The role of thyroid stimulating immunoglobulins of Graves's disease in neonatal thyrotoxicosis.

Abstract

SummaryGraves's disease is characterized by hyperthyroidism, a diffuse, uniform enlargement of the thyroid gland and marked eye signs. It is now widely believed that the thyroid overactivity of Graves's disease is a result of the presence in the circulation of abnormal thyroid stimulating immunoglobulins (TSIg). TSIg are transferred from mother to fetus and cause neonatal thyrotoxicosis in around 1 per cent of babies born to mothers who have a history of Graves's disease. Because TSIg may persist in the maternal circulation after successful treatment of Graves's disease by partial thyroidectomy, neonatal thyrotoxicosis may occur in babies born to mothers who have been euthyroid throughout pregnancy.

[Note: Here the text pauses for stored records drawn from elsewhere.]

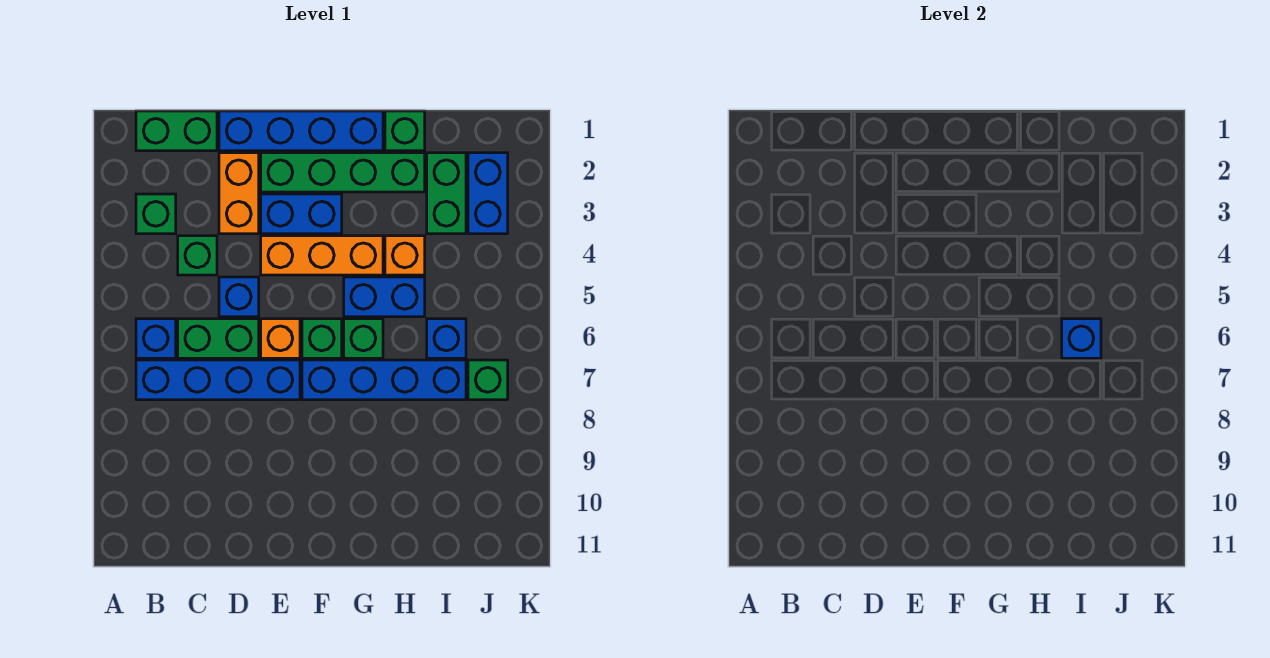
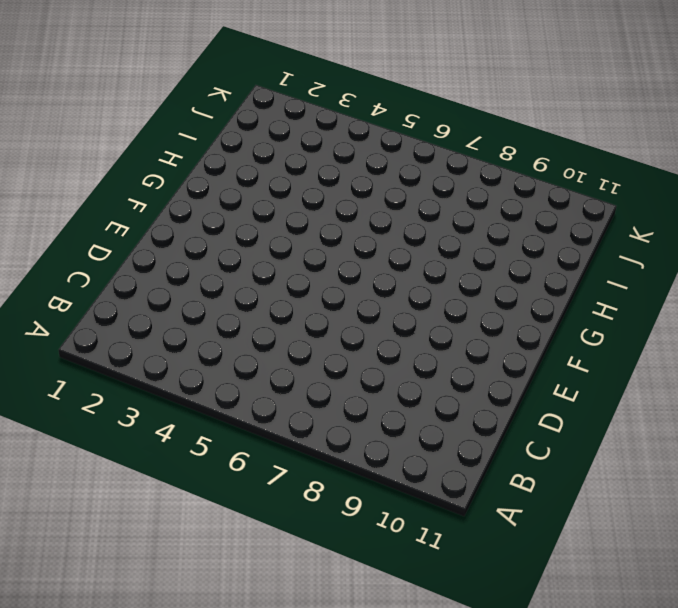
none -> green brick B1:C1 level 1
none -> green brick B3 level 1
none -> blue brick B6 level 1

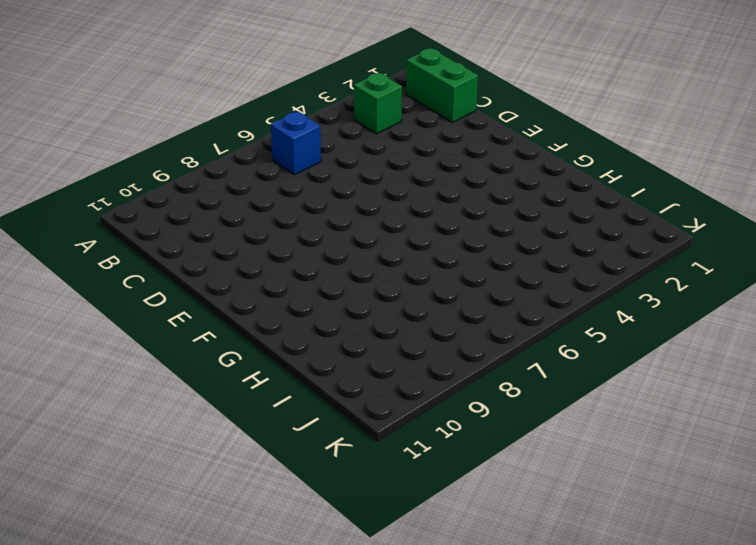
none -> blue brick B7:E7 level 1
none -> green brick C4 level 1
none -> green brick C6:D6 level 1

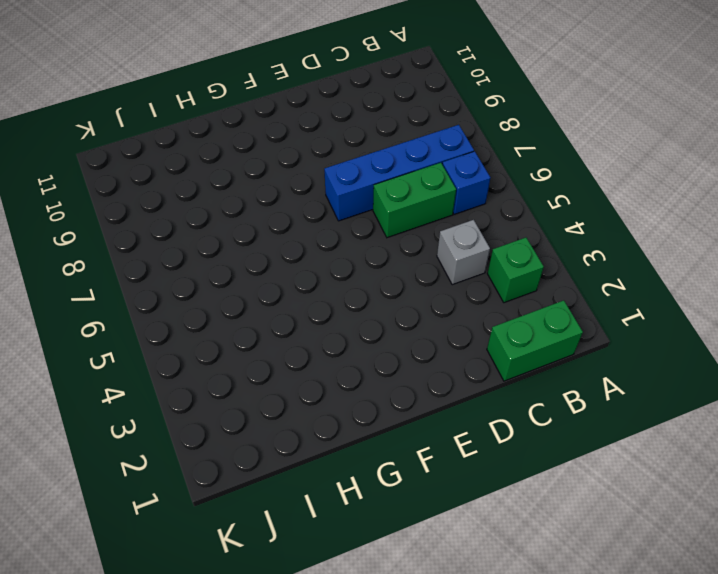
grey brick C4 level 1 -> green brick C4 level 1
none -> blue brick D1:G1 level 1
none -> orange brick D2:D3 level 1
none -> blue brick D5 level 1

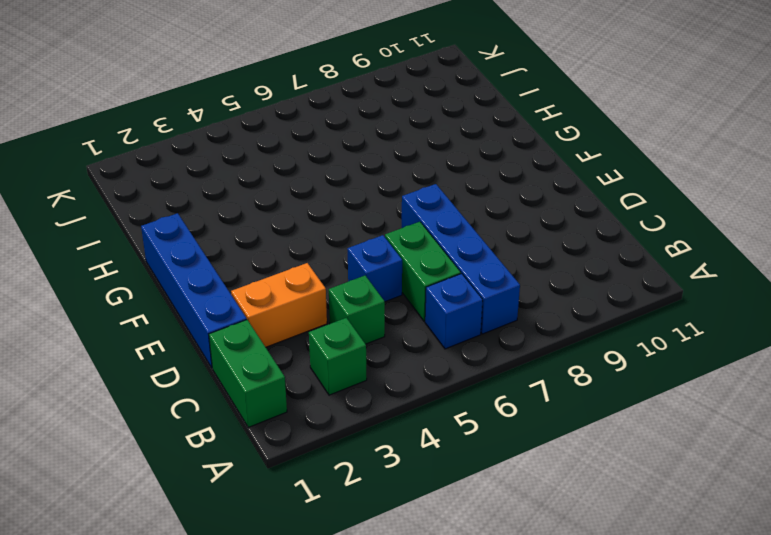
none -> green brick E2:H2 level 1
none -> blue brick E3:F3 level 1
none -> orange brick E4:G4 level 1

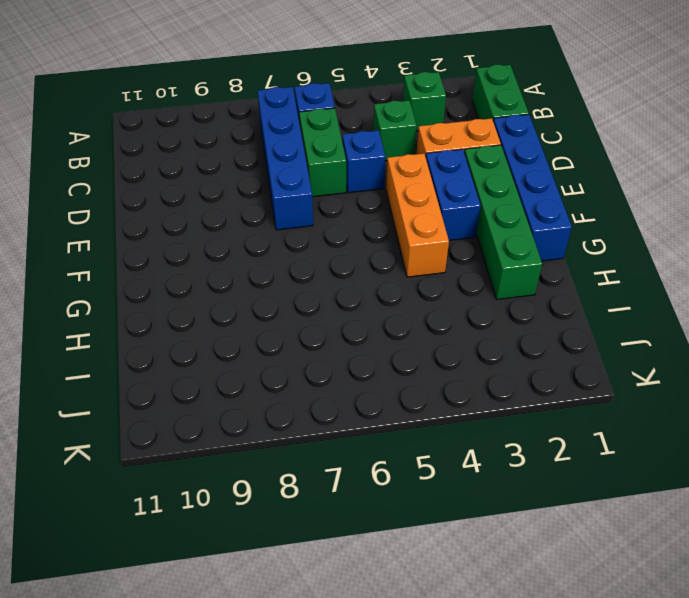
none -> orange brick E6 level 1
none -> green brick F6 level 1
none -> blue brick F7:I7 level 1

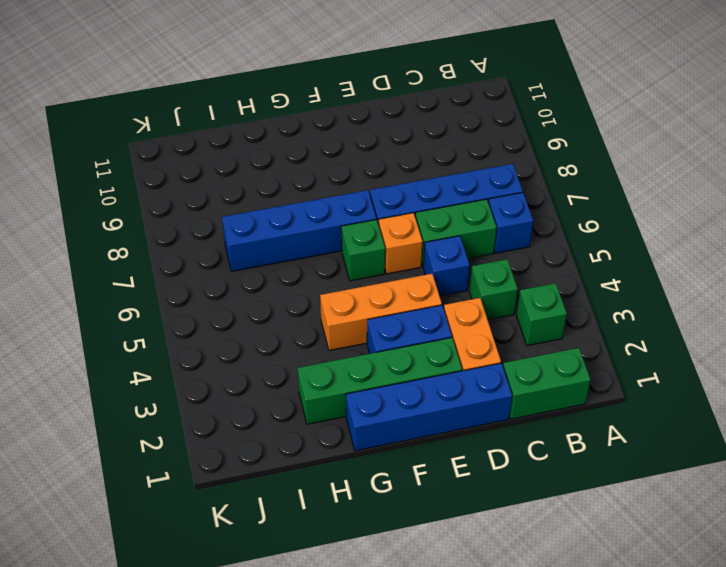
none -> blue brick G5:H5 level 1
none -> green brick G6 level 1
none -> green brick H1 level 1

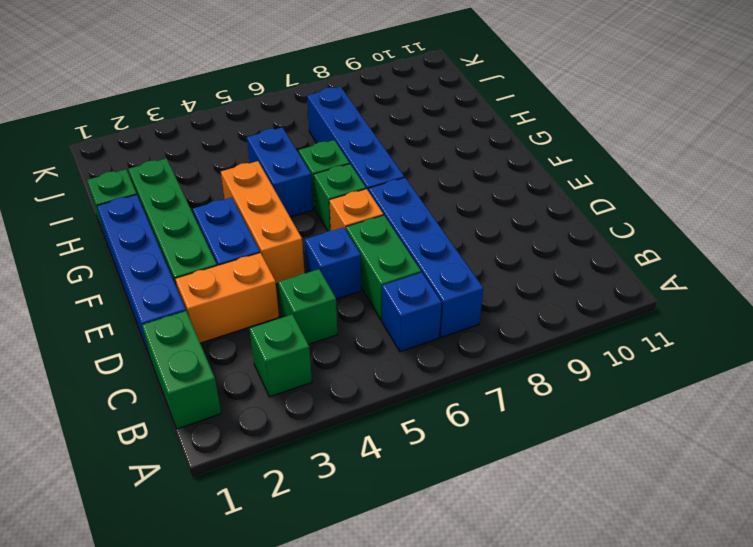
none -> orange brick H4 level 1
none -> green brick I2:I3 level 1
none -> blue brick I6 level 1

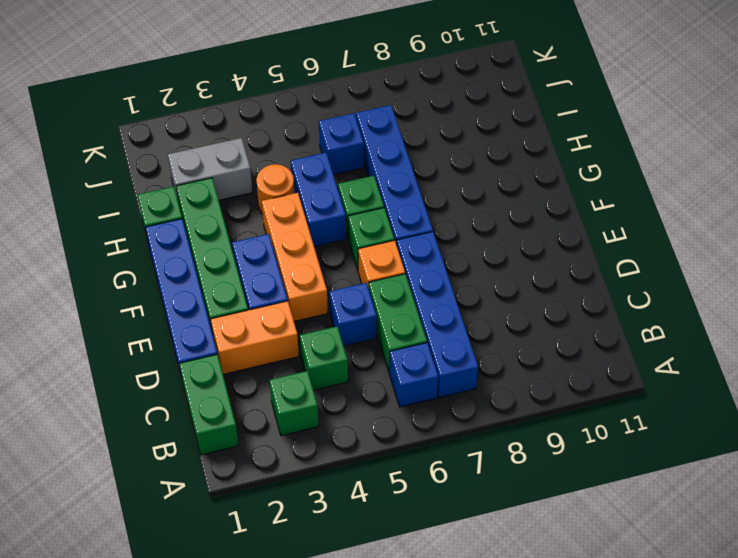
orange round brick H4 level 1 -> orange brick H4 level 1
grey brick I2:I3 level 1 -> green brick I2:I3 level 1
none -> blue brick J2:J3 level 1
none -> green brick J7 level 1
none -> blue brick I6 level 2

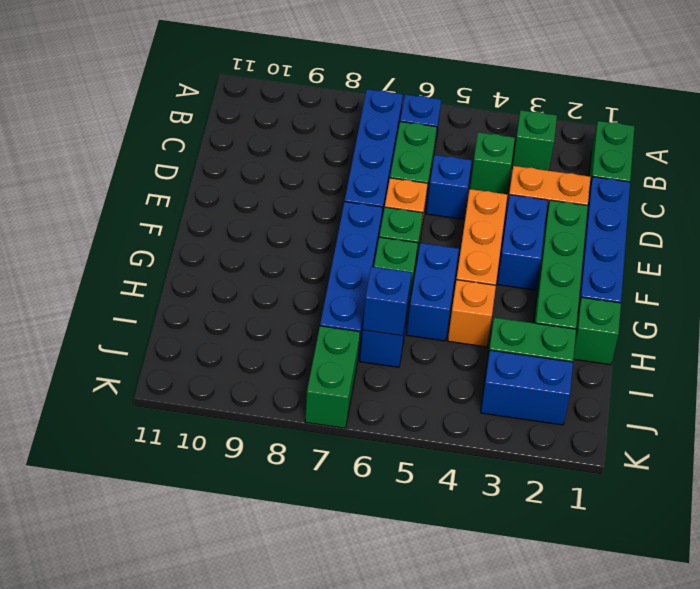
green brick J7:K7 level 1 -> green brick J7 level 1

In our study, 9 of 12 examples of neonatal thyrotoxicosis encountered in 96 pregnancies occurred in babies born to mothers who were thought to be thyrotoxic at some stage during the pregnancy. Two main categories of TSIg are recognized: the long‐acting thyroid stimulator (LATS) and LATS‐protector (LATS‐P) both of which were assayed in maternal serum samples withdrawn during the third trimester. Levels in maternal and cord blood were similar. The critical level of TSIg causing neonatal thyrotoxicosis appeared to be 10 units/ml and above 20 units/ml the babies were always thyrotoxic at birth.